Monday, March 29, 2010

BRMC's "Beat the Devil's Tattoo"



Black Rebel Motorcycle Club’s first big single, “Whatever happened to my Rock and Roll?,” back in 2001, asked a question I didn’t care to think about at the time. BRMC’s whole ethos shouted (just as their singing did) that we needed a return to 'real,' bawdy, bold, ROCK music.

Having lived through Oasis’s heyday in Manchester, when big anthemic rock music was all you were allowed to hear, BRMC’s complaint seemed out of place, even counter-intuitive. Better to ask about the missing indie, post-punk, industrial, or in fact almost any other genre, than to call for more tough-guy bombast.

Watching them at Glastonbury festival that year, they looked the part too – the part of black leather-clad, macho, rockers. But then I started to hear something really unexpected from them. More than just posturing, the band built but moody, dark melodies driven principally by really inventive bass parts. They won me over slowly, always serious about what they were doing, and often bold in the moves they made (particularly in exploring their own musical roots on 2005’s “Howl”).

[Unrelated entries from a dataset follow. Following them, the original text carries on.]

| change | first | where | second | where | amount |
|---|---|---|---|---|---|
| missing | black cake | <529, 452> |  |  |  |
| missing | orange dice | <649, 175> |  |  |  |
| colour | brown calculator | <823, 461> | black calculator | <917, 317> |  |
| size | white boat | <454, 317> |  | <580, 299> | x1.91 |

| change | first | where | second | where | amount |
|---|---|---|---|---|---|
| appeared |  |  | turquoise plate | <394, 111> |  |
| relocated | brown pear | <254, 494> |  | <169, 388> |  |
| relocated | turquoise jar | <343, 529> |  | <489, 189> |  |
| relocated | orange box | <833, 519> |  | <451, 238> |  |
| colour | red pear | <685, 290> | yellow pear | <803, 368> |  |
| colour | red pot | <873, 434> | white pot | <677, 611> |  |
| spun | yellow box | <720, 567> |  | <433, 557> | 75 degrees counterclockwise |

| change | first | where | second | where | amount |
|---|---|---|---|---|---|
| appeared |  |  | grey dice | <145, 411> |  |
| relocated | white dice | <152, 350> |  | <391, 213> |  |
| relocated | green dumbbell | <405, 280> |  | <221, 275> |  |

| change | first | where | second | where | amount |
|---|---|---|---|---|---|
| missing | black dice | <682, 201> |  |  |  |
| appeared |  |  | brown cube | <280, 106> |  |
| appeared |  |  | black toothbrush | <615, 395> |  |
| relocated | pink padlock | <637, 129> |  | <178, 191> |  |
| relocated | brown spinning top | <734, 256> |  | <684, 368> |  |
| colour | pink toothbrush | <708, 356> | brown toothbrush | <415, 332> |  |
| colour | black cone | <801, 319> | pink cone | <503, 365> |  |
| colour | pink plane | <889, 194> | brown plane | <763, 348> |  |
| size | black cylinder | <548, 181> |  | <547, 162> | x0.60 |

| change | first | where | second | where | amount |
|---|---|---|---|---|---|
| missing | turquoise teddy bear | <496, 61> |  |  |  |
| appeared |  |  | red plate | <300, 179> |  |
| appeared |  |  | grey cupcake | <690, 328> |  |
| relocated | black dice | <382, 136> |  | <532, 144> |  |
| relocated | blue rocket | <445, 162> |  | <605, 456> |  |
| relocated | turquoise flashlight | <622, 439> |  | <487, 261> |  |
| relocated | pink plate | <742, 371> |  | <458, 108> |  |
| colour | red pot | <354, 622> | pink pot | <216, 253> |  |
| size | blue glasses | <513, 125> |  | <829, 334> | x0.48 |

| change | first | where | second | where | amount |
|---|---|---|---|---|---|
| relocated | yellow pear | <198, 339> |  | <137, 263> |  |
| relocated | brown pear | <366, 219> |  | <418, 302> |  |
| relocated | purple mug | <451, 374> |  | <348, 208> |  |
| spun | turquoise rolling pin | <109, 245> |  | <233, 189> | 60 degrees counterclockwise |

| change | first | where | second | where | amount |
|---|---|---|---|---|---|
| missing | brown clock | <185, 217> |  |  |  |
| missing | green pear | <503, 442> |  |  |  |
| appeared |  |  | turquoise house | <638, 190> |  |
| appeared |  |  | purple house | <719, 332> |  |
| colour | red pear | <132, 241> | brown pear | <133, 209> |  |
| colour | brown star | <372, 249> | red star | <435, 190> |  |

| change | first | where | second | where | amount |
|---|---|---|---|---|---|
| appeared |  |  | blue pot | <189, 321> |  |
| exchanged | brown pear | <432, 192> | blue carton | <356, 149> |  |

Now they bring us “Beat the Devil's Tattoo,” their fifth major release. “Beat the Devil's Tattoo” is certainly a rock album, true to form. It has lots of what BRMC do best: massive overdriven bass; rolling, primal drum lines, sinister vocals washing under masses of reverb. Some great material comes out of this mix, and new drummer Leah Shapiro fits very well into BRMC’s long established sound.

It might have been nice if Shapiro had destabilized BRMC a little more in fact - listening to “Beat the Devil’s Tattoo” makes you feel at times like they could have pushed further to do something more new for them, like “Howl.” The band's sound has already been solidly defined, and this album doesn't do much to revise that. This album is not the best work the band have done over the last 11 years then, but it tells me again that they were right and I was wrong – there is still a place for out and out rock music, which takes itself seriously and plays in and out of darkness.